# My idea for the 1.5 & 2 longspring panslop/tension



## smitty223 (Mar 31, 2006)

I've been working on a way for a trapper to fix the problems with these old longsprings, and one that will work for someone who doesn't have a welder or the ability to weld.

I'm still working some of the "bugs" out of it, but the plan is to either drill-out the spotwelds on the bottom of the crossframe or cut it off with a hacksaw, then either bolt on or weld on this baseplate with panposts & a #10 brass panbolt. This will eliminate panslop as well as allowing a way to set pan tension on these traps. This will allow use of your old pan & dog, as long as they're in decent shape.

Any thoughts or comments appriciated.......


----------



## Snareman (May 24, 2005)

Hello,

At first I saw the headline and was going to recommend Dobbin's book on trap modification, "then" I saw your thread. LOL! Looks like you are top of things. In fact, I recall seeing your work before I think, the mouse trap?

That sure is some nice work you do, no doubt.

I love 1 1/2 long springs for muskrat and mink and have some #2 double long springs too. If you ever make a bunch of those, people will find them handy for an improvement

Nice pic, nice work. Thanks.

Snareman


----------



## smitty223 (Mar 31, 2006)

I have read Mr. Dobbins' book.....several times over  But, like everything else, technology improves what can be done with things. Also, thank-you very much for the compliments! :beer:

I've gotten these down to the way i want them. I made the base & crossframe in 1 piece.

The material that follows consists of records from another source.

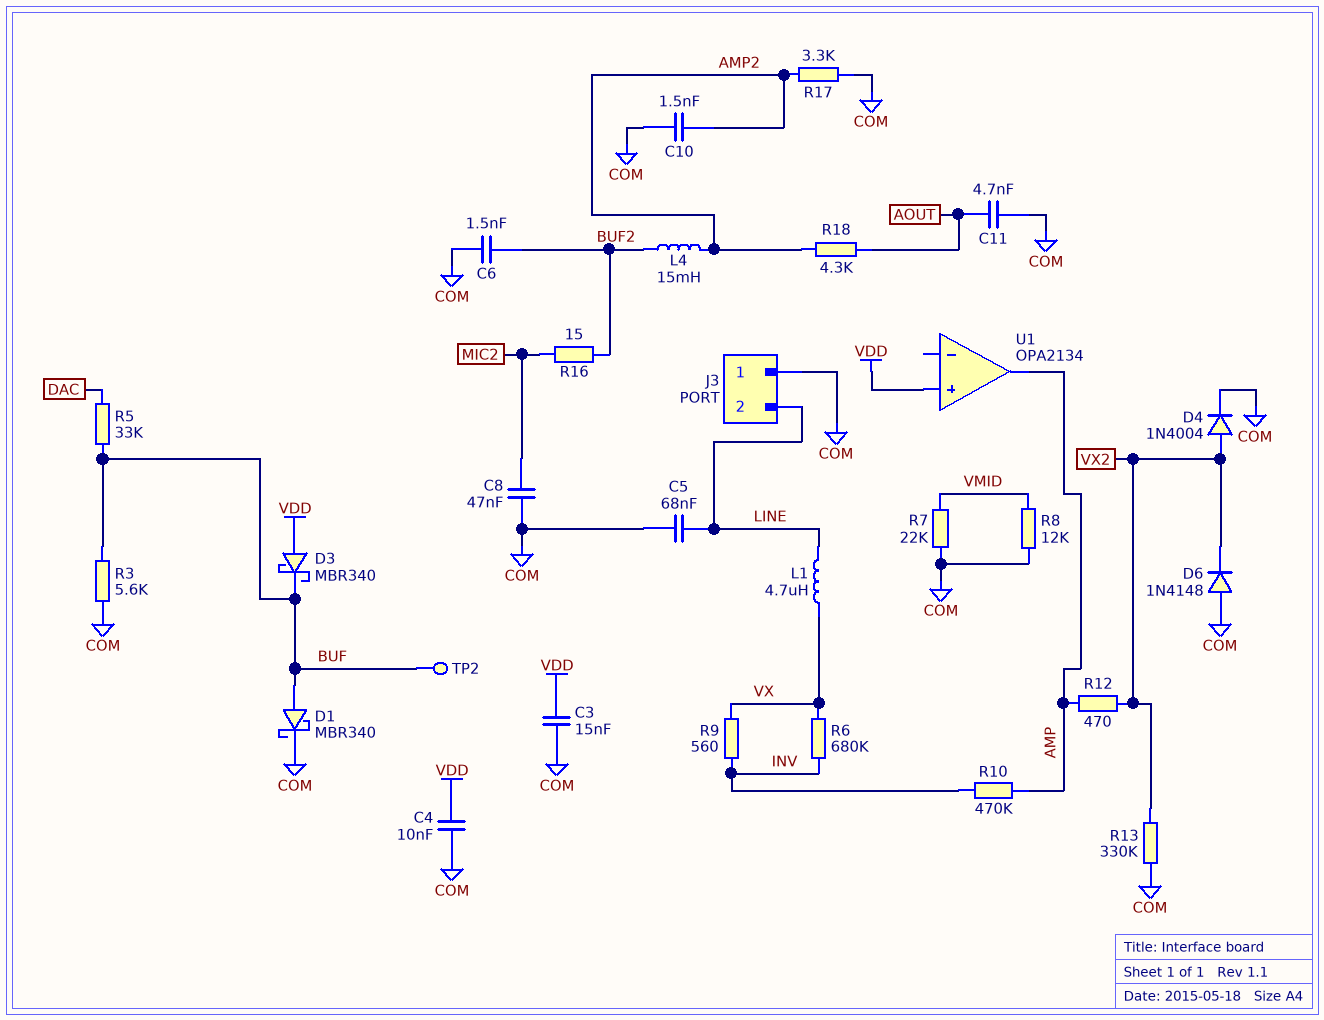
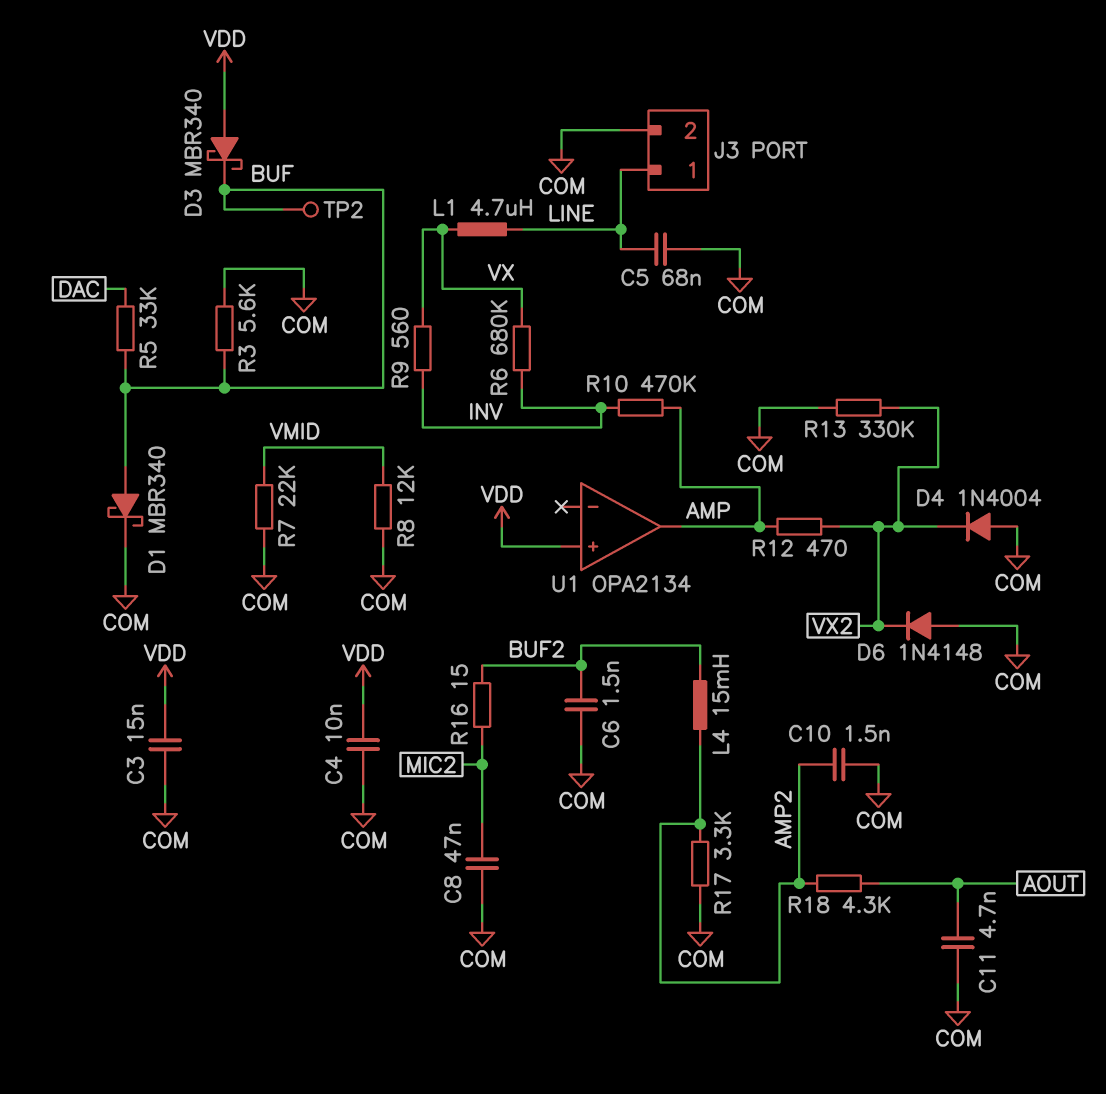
D4: diode 1N4004 (A VX2, K COM) -> diode 1N4004 (A COM, K VX2)
J3 pin 1: COM -> LINE
J3 pin 2: LINE -> COM

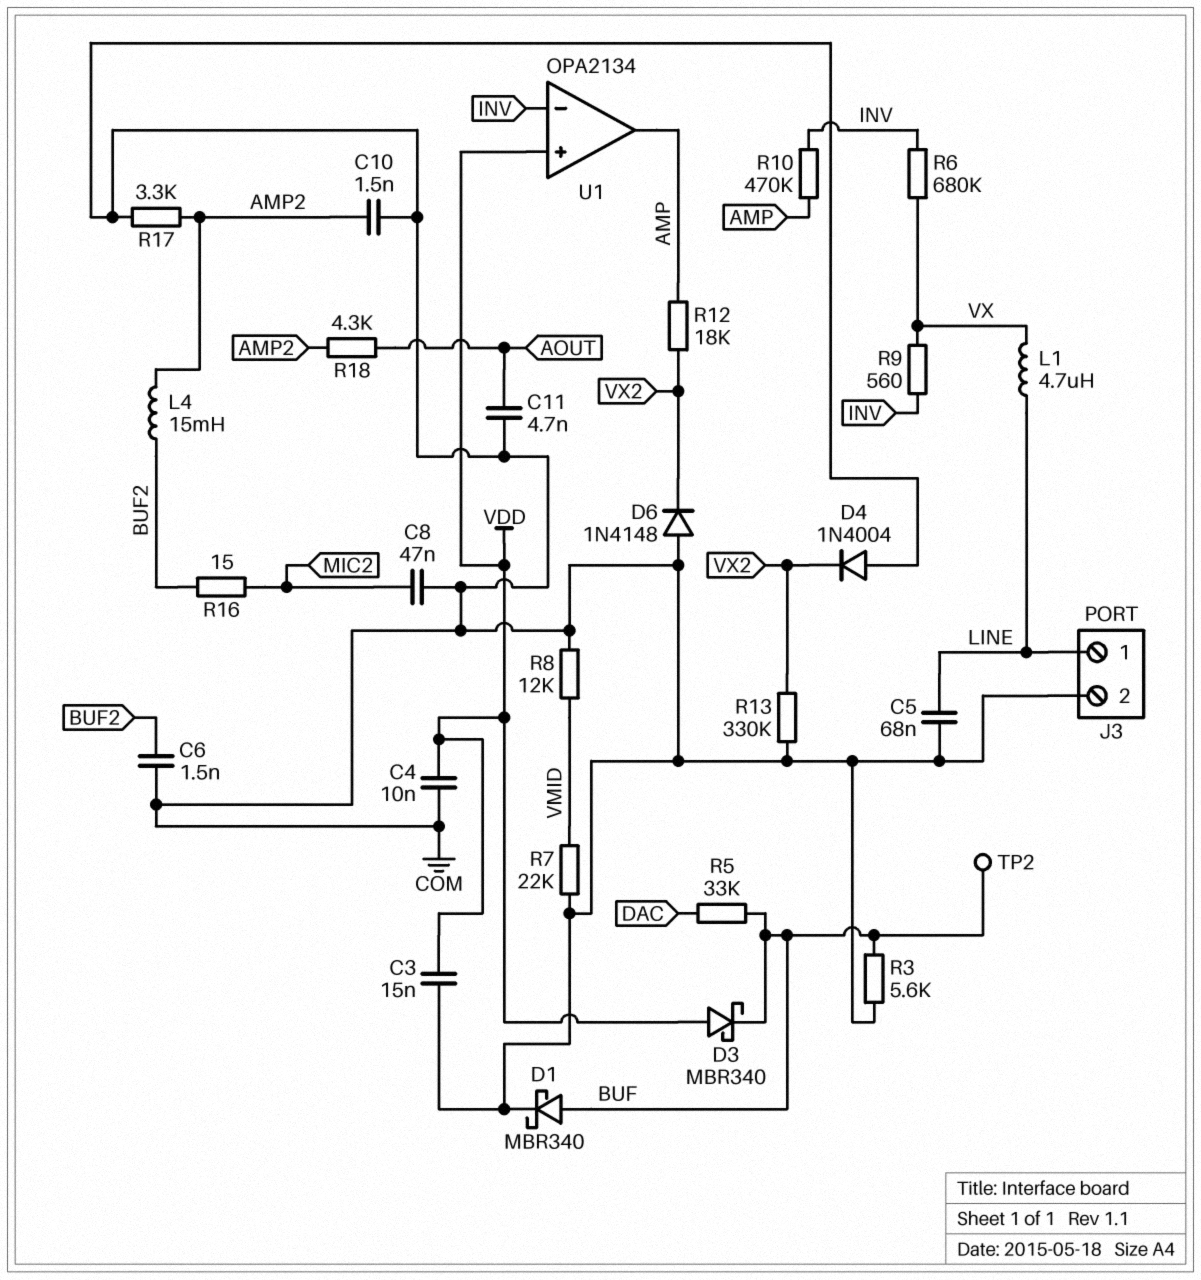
R12: 470 (AMP, VX2) -> 18k (AMP, VX2)
U1 pin in-: none -> INV

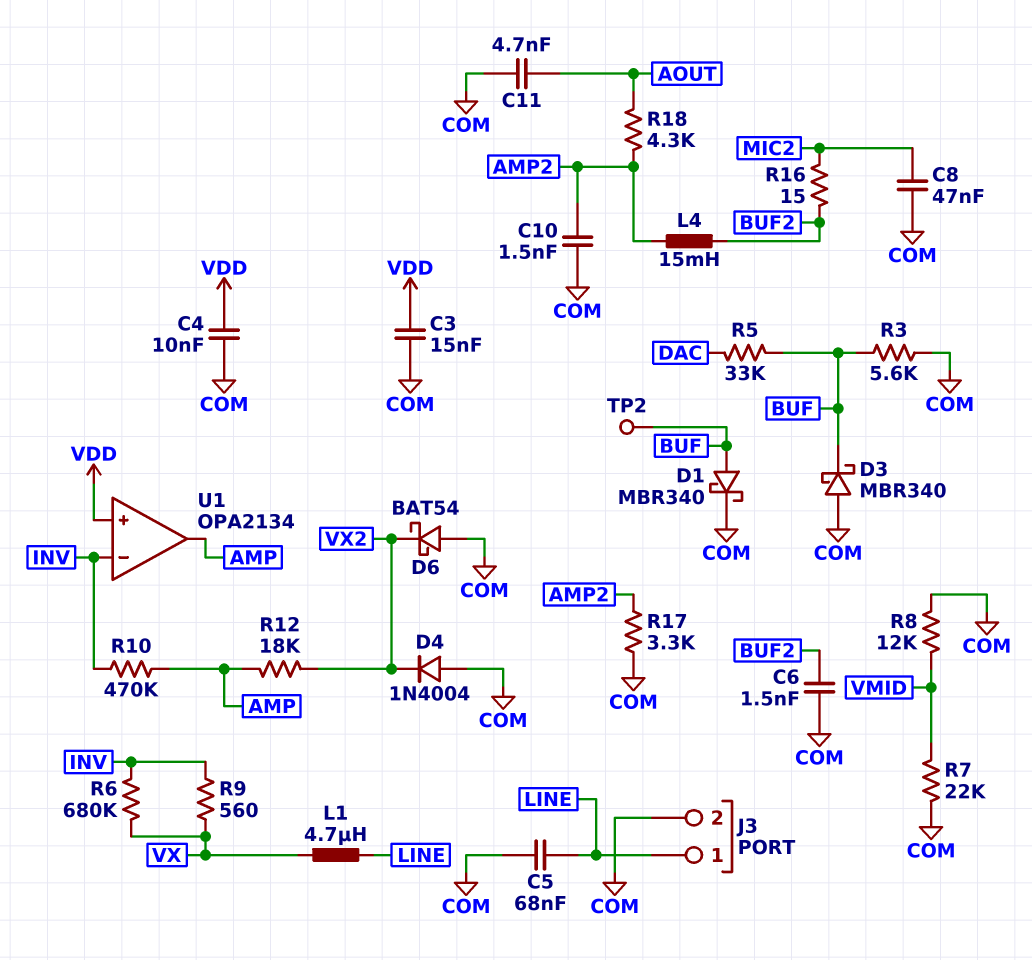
D3: schottky MBR340 (A VDD, K BUF) -> schottky MBR340 (A COM, K BUF)
D6: diode 1N4148 (A COM, K VX2) -> schottky BAT54 (A COM, K VX2)
R13: 330k (COM, VX2) -> none

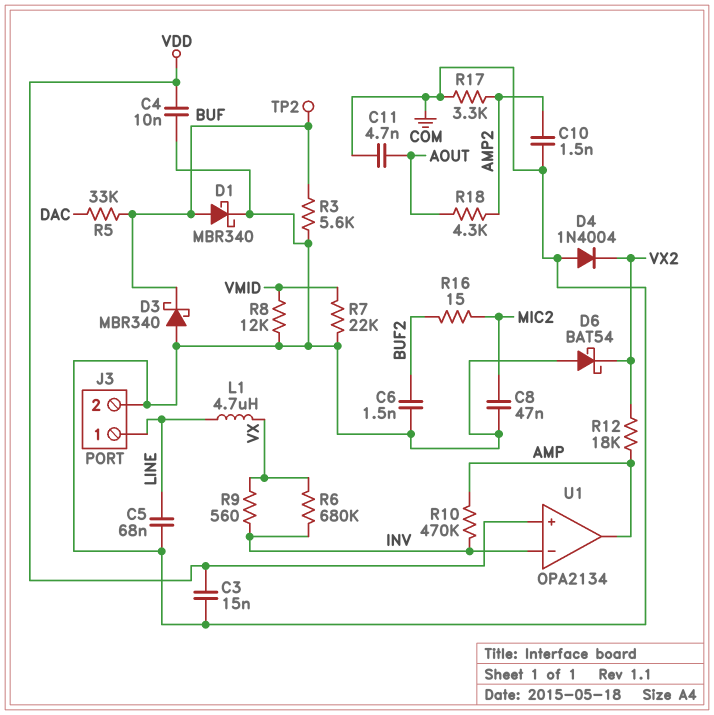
L4: 15mH (AMP2, BUF2) -> none

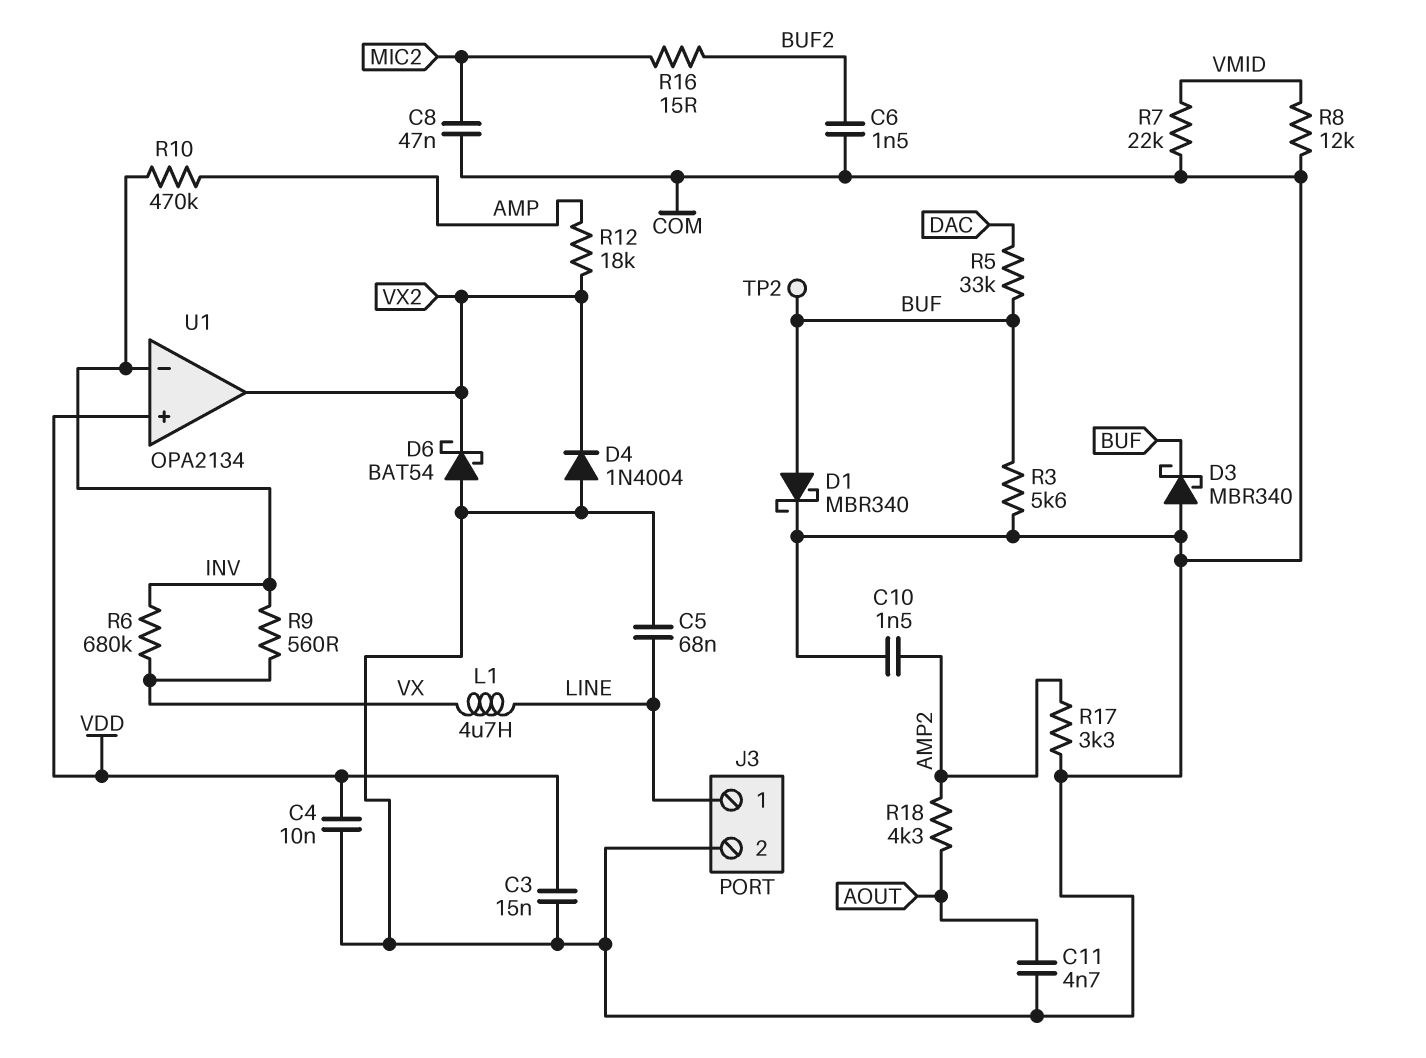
U1 pin out: AMP -> VX2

And for anyone who might be interested, click my homepage & you're more than welcome to register on my forum, which is for anyone to buy/sell/swap traps & trapping related (only) items, as well as information concerning my trapwork/mofifications.

Thansk again Snareman!
Smitty


----------



## slidecreekdan (Jul 15, 2006)

Smitty, I use a lot of longsprings. I like your idea.
Dan


----------